Page:Gaboriau - Monsieur Lecoq, Dentu, 1869, tome 2.djvu/148

La bibliothèque libre.
Le texte de cette page a été corrigé et est conforme au fac-similé.

— Eh bien ?… cria Maurice.

Rien qu’à l’accent de cette question, M. d’Escorval se sentit deviné.

Dès lors, à quoi bon nier ?…

— Lacheneur a été sourd à mes remontrances et à mes prières, répondit-il d’un ton grave… Il ne te reste plus qu’à te soumettre, mon fils, sans arrière-pensée. Je ne te dirai pas que le temps emportera jusqu’au souvenir d’une douleur qui te semble en ce moment devoir être éternelle… tu ne me croirais pas. Mieux vaut te dire : tu es homme, montre-le par ton courage.

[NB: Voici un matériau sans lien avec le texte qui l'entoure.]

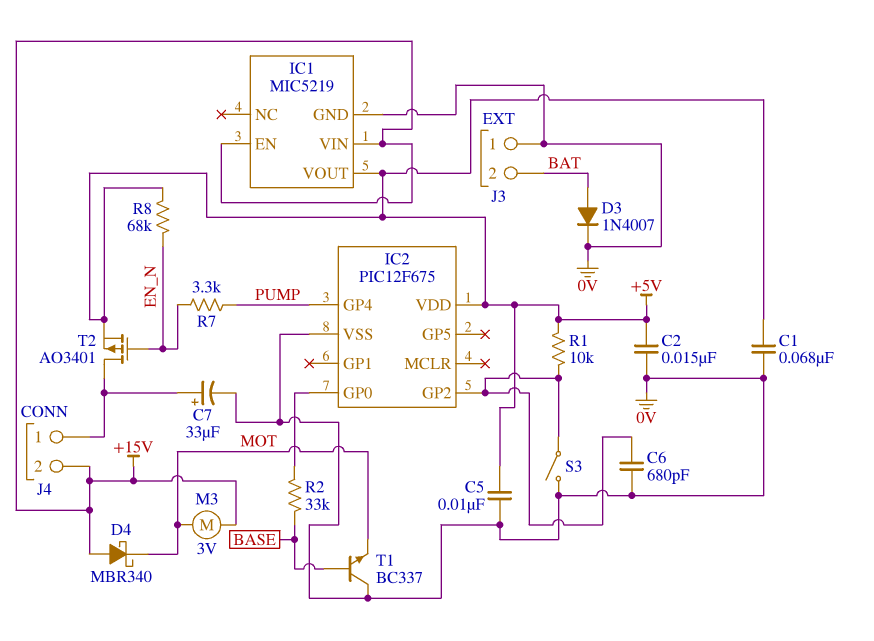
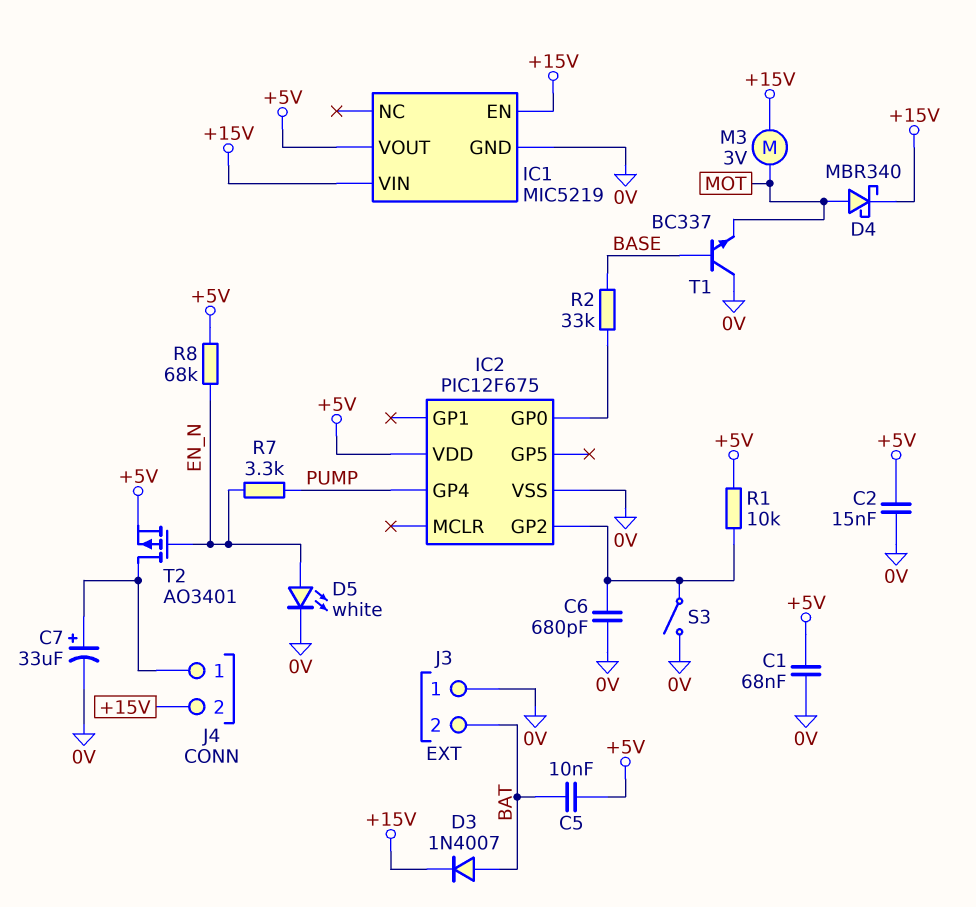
C5: 10nF (+5V, 0V) -> 10nF (+5V, BAT)
D3: diode 1N4007 (A BAT, K 0V) -> diode 1N4007 (A BAT, K +15V)
D4: schottky MBR340 (A +15V, K MOT) -> schottky MBR340 (A MOT, K +15V)
D5: none -> LED white (A EN_N, K 0V)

Je te dirai encore : défends-toi de penser à Marie-Anne, comme le voyageur côtoyant un précipice se défend de songer au vertige…

— Vous avez vu Marie-Anne, mon père, vous lui avez parlé ?…

— Je l’ai trouvée plus inflexible que Lacheneur.

— Inflexibles !… ils me repoussent, et ils reçoivent peut-être Chanlouineau.

— Chanlouineau est devenu leur commensal…

— Mon Dieu !… Et Martial de Sairmeuse ?…

— Il vient chez eux familièrement, je l’y ai trouvé…

Chacune de ses réponses tombait comme un coup d’assommoir sur le front de Maurice, ce n’était que trop évident.

Mais M. d’Escorval s’était armé de l’impassible courage du chirurgien qui, ayant entrepris une périlleuse opération, ne lâche pas ses bistouris parce que le patient hurle et se tord sous le fer.

M. d’Escorval voulait éteindre dans le cœur de son fils la dernière lueur d’espoir.

— C’en est fait, répétait Maurice, M. Lacheneur a perdu la raison…

Le baron hocha la tête d’un air découragé.

— C’est ce que je pensais d’abord, murmura-t-il.

— Mais que dit-il, pour justifier sa conduite ; il doit dire quelque chose ?…

— Rien… il a su esquiver toute explication.